The Guardian: “Why can’t we cure the common cold?”

3D rendering of a human rhinovirus virus

Although modern science has changed the way medicine is practised in almost every field, it has so far failed to produce any radically new treatments for colds. The difficulty is that while all colds feel much the same, from a biological perspective the only common feature of the various viruses that cause colds is that they have adapted to enter and damage the cells that line the respiratory tract. Otherwise, they belong to quite different categories of organisms, each with a distinct way of infecting our cells. This makes a catch-all treatment extremely tricky to formulate.

Scientists today identify seven virus families that cause the majority of colds: rhinovirus, coronavirus, influenza and parainfluenza virus, adenovirus, respiratory syncytial virus (RSV) and, finally, metapneumovirus, which was first isolated in 2001. Each has a branch of sub-viruses, known as serotypes, of which there are about 200. Rhinovirus, the smallest cold pathogen by size, is by far the most prevalent, causing up to three-quarters of colds in adults. To vanquish the cold we will need to tackle all of these different families of virus at some stage. But, for now, rhinovirus is the biggest player.

Nicola Davison

Interesting article about a wide-spread problem: the ‘common’ cold. This large variety of viruses is probably the reason why our bodies do not build natural immunity against ‘the cold’: every time we catch a cold it’s likely caused by a different strain, one our immune system hasn’t encountered before and doesn't know how to fight. It clearly complicates the search for a cure, although internal politics at drug companies and profitability considerations do play a role, as explained later.

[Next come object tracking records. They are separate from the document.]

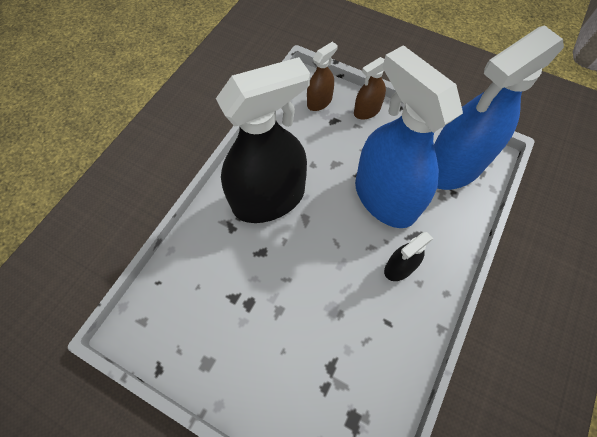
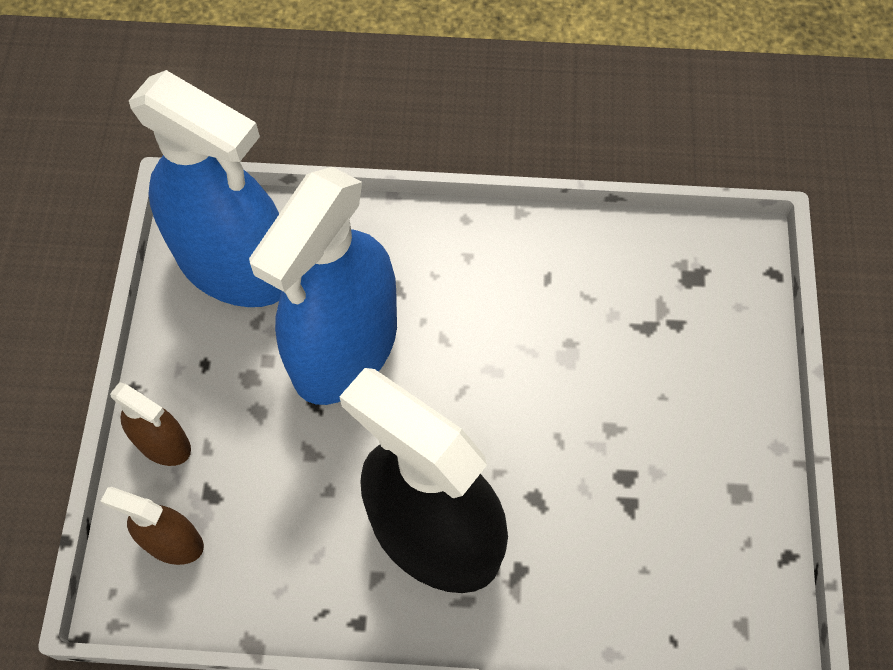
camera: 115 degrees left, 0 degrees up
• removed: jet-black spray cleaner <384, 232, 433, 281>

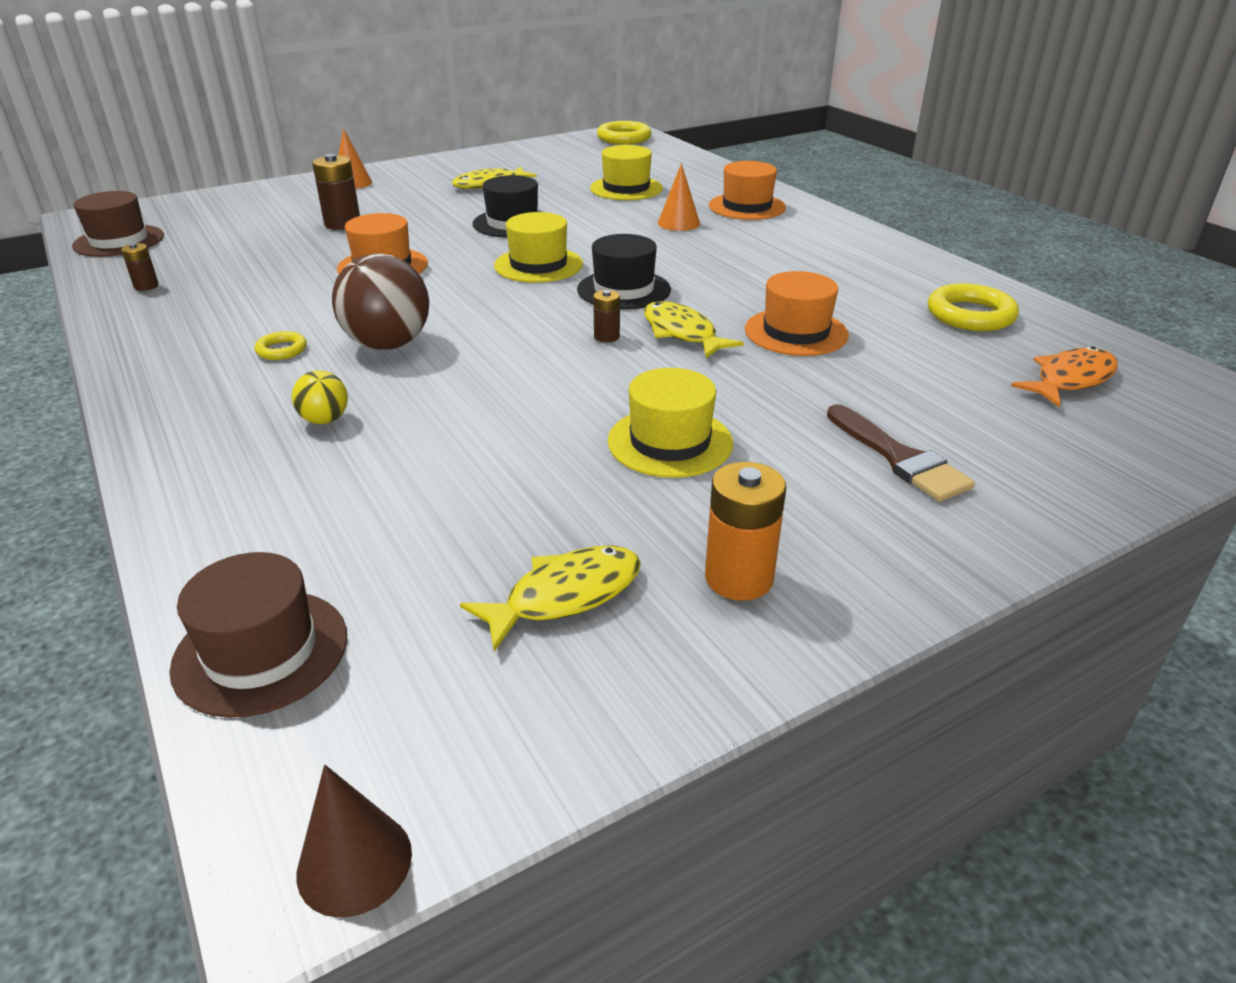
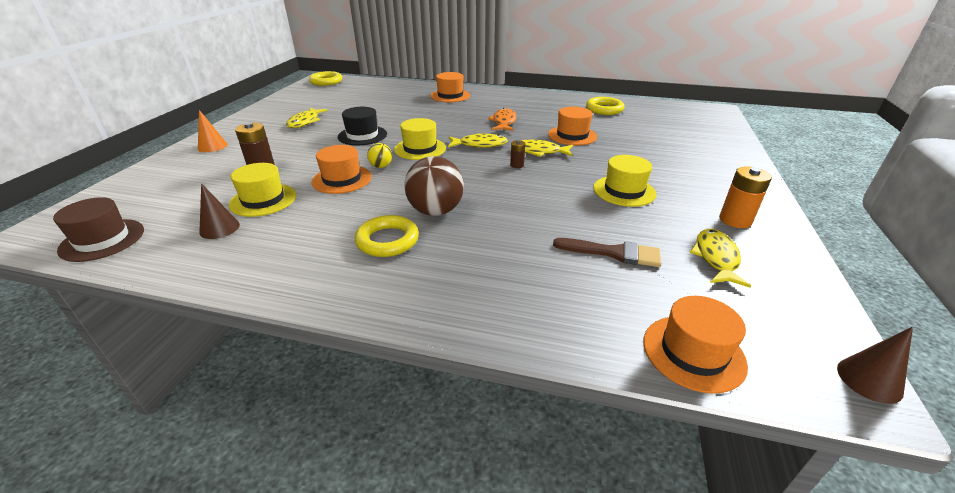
camera: 45 degrees left, 0 degrees up
• moved: yellow hat <590, 145, 663, 200> to <229, 163, 296, 217>
• removed: bright orange cone <658, 163, 700, 231>
• replaced: jet-black hat <577, 234, 671, 310> to yellow fish figure <448, 133, 508, 148>
• removed: dark brown power cell <121, 243, 159, 291>
• resized: yellow hoop <255, 331, 307, 360> = <355, 215, 419, 257> x1.86
• moved: bright orange fish figure <1011, 346, 1118, 407> to <488, 108, 517, 131>
• moved: yellow ball <292, 370, 348, 424> to <367, 143, 392, 168>
• moved: dark brown paintbrush <827, 404, 975, 502> to <553, 238, 661, 267>
• recoloured: dark brown hat <169, 552, 347, 718> to bright orange hat <643, 296, 748, 394>
• added: dark brown cone <199, 183, 240, 239>

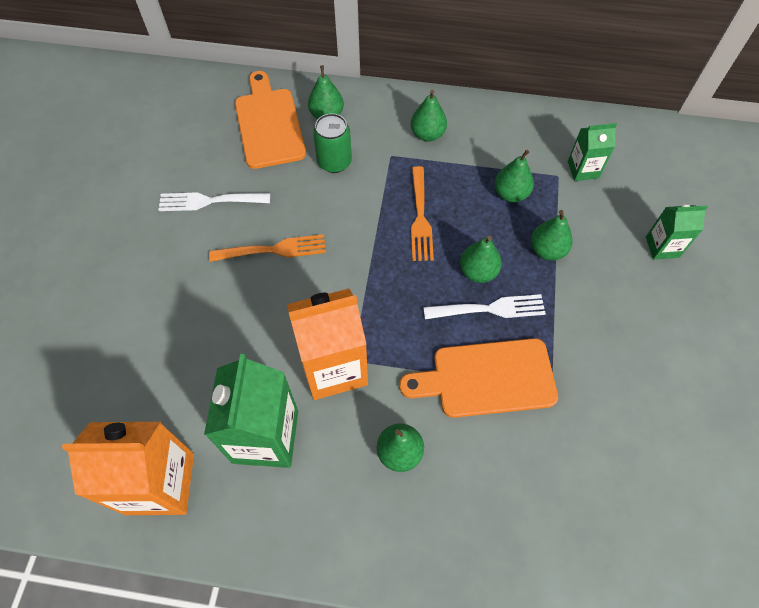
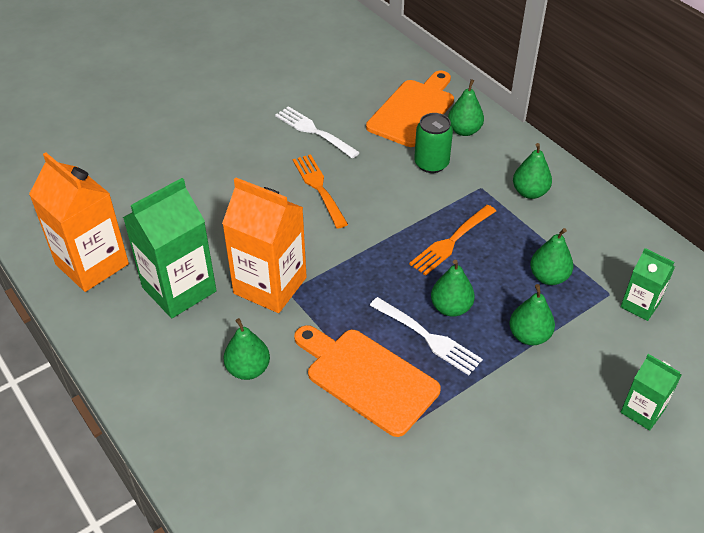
camera: 45 degrees right, 15 degrees down
• turned: bright orange table fork <209, 234, 326, 262> = <293, 154, 348, 229> 150 degrees counterclockwise

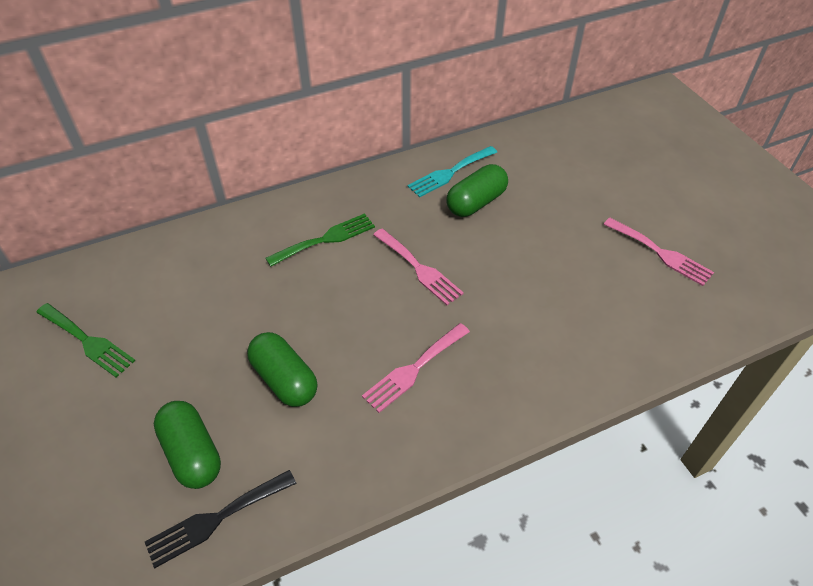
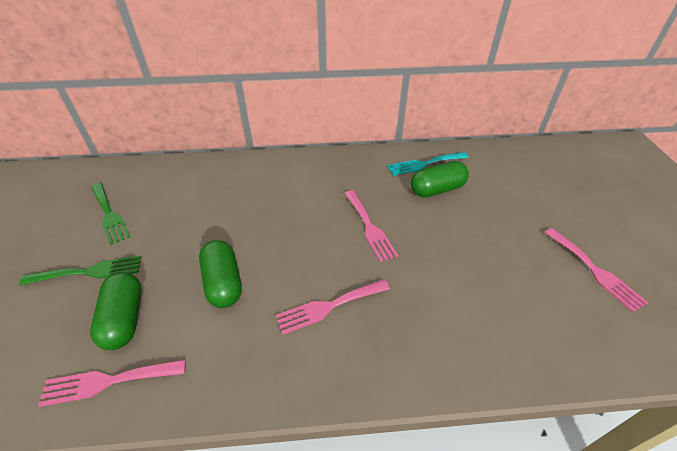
camera: 20 degrees right, 5 degrees down
• moved: leaf-green table fork <265, 213, 375, 267> to <19, 256, 141, 285>
• recoloured: jet-black table fork <145, 470, 297, 568> to pink table fork <38, 359, 186, 407>

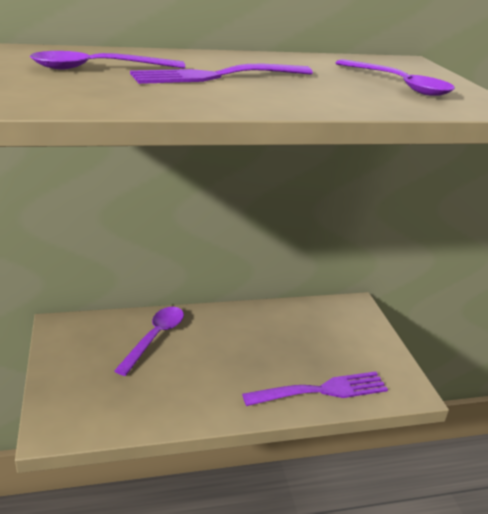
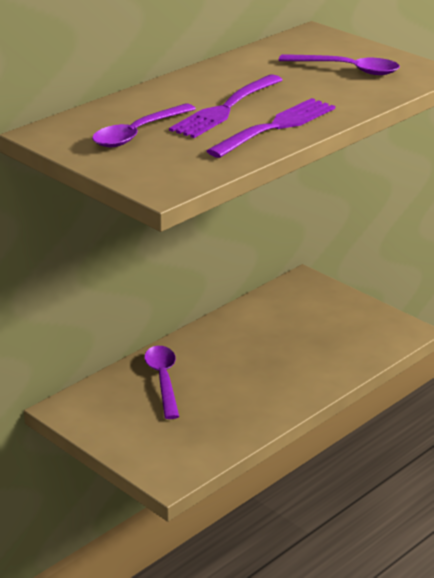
camera: 30 degrees left, 0 degrees up
• moved: purple table fork <242, 371, 388, 406> to <207, 98, 335, 158>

Though all the rhinoviruses are pretty much the same internally, a subtle alteration to the pattern of proteins on their outer shell means that, to the immune system, they all look different. It’s a cloak-and-dagger strategy, and the reason why early vaccines such as Winston Price’s failed. Antibodies produced for one rhinovirus serotype do not detect the rest. Until recently, it was believed that there were around 100 different strains, and these were grouped into the “A” and “B” families. Then, in 2007, a new cache of viruses was discovered, the “C” group, making the total more like 160.